What you return must be exactly the lines from the one containing "line: (1829, 45) -> (2504, 60), moved" through the close of the listing, both included.

===== Source data

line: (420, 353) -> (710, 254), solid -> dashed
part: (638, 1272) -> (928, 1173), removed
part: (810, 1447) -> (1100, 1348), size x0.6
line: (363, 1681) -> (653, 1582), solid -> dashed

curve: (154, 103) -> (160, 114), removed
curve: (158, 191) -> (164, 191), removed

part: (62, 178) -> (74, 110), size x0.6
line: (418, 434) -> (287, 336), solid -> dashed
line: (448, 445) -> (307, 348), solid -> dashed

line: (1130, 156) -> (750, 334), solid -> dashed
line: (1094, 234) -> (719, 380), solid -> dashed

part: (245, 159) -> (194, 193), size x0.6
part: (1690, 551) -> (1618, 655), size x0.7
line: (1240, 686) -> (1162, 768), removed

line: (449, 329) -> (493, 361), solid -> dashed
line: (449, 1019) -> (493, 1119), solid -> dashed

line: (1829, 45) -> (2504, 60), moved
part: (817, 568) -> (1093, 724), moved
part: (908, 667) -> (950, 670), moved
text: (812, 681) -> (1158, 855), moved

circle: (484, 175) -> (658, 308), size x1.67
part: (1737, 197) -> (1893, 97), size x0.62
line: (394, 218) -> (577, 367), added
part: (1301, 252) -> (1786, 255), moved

==========

The answer »
line: (1829, 45) -> (2504, 60), moved
part: (817, 568) -> (1093, 724), moved
part: (908, 667) -> (950, 670), moved
text: (812, 681) -> (1158, 855), moved

circle: (484, 175) -> (658, 308), size x1.67
part: (1737, 197) -> (1893, 97), size x0.62
line: (394, 218) -> (577, 367), added
part: (1301, 252) -> (1786, 255), moved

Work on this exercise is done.